# fair commission rates



## Roof Roof Roof

Hello all,

The company I work for specializing in storm damage, insurance claims. We offer customers full roof replacement for fair market value and/or for the scope of damage. In other words, what the insurance company will pay. Depending on the job, we sometimes can reduce the customer's deductible by offering a sign allowance.

I have now been in the position of project manager for five weeks. I have a few things on my mind. First, my responsibilities include the following:

Cold Calls
Knocking the doors
Securing a contract with the customers, meeting with the adjuster, selecting the shingles and completing the work order for the customer. I then, supervise the crew on the day of the build.

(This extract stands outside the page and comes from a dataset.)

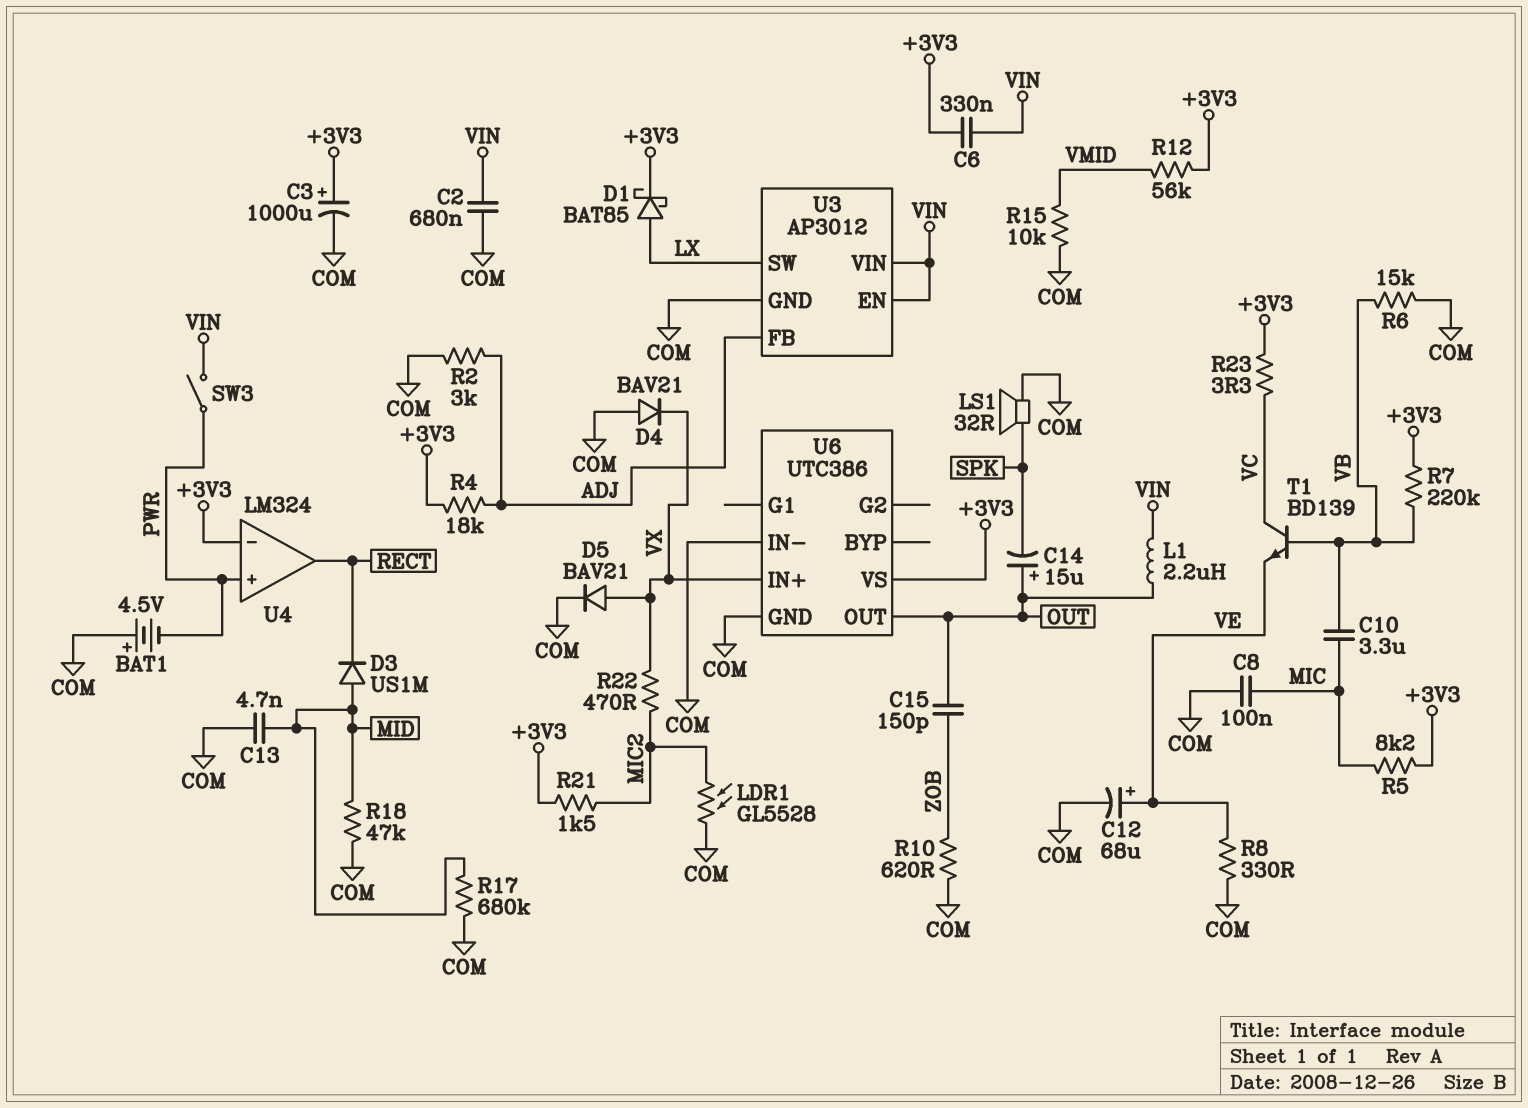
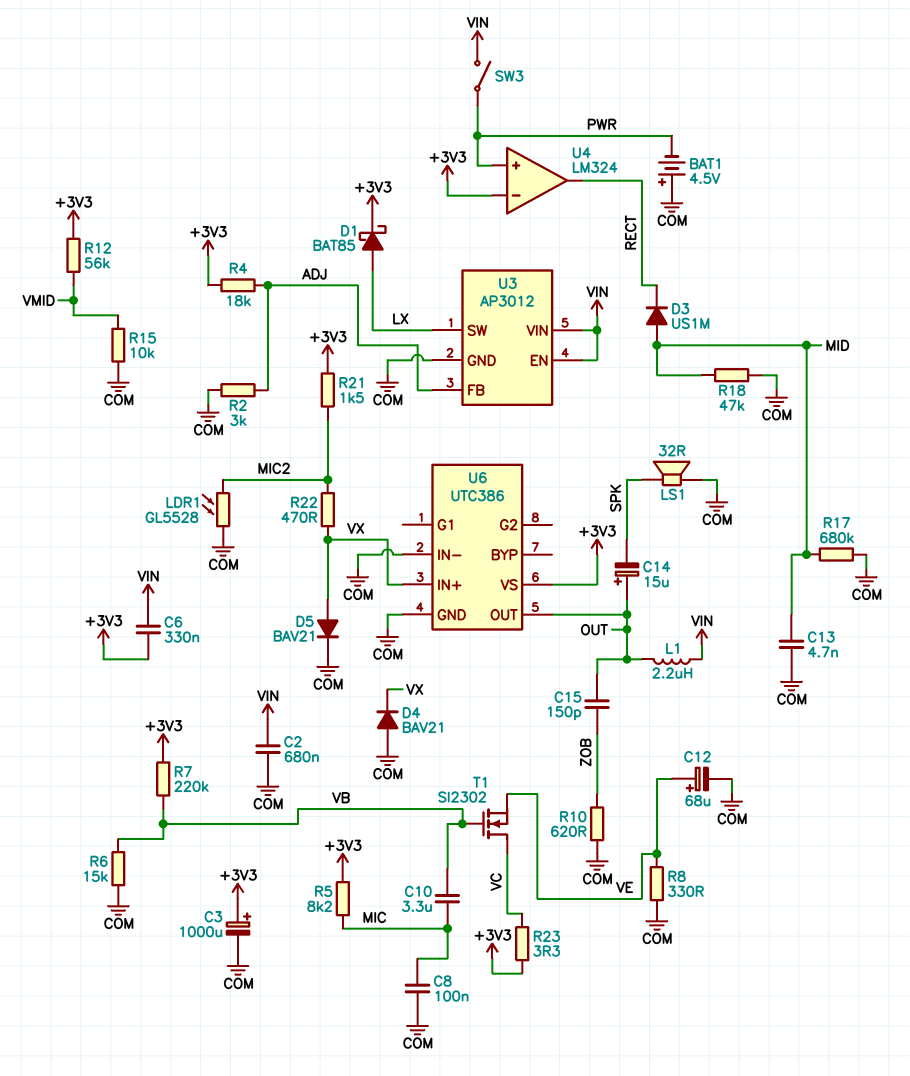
T1: NPN BD139 (B VB, C VC, E VE) -> NMOS SI2302 (G VB, D VC, S VE)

My starting pay is 7% of the gross profit. I have sold 10 roofs during my first five weeks and capped only one. Another to be capped soon.

It has been a steep learning curve, but I feel that I am doing well.

I receive one hundred dollars advance on each signed contract and receive payment of commission upon the receipt of the final check.

I feel based on the number of miles driven and gas expenses that I need a higher commission rate.

A few questions.

Does this sound like a fair starting wage and at what point should I ask for a raise?

I would like to know what is a good sales average for a residential project manager with my duties to sell per month.

Thanks for your response,

Sincerely,

Roof Roof Roof


----------



## RemStar

I think that you are being overworked and underpaid. I believe being a salesperson is a full time job on its own and it will be hard to hit a level of success if you are having to micro manage crews at the same time.

Do you feel like your making enough money for what your doing?

There are a couple other posts on this forum about salesperson commission, Check them out.


----------



## Roof Roof Roof

I feel i am under paid and i am in a steep learning curve but i almost have it down! Thanks for the input.

Roof Roof Roof:blink:


----------



## Roof Roof Roof

I noticed that 10 other members have viewse this thread. Thanks for the interest.
I would like to ask that a senior sale person or owner of a roofing company respond to my questions!!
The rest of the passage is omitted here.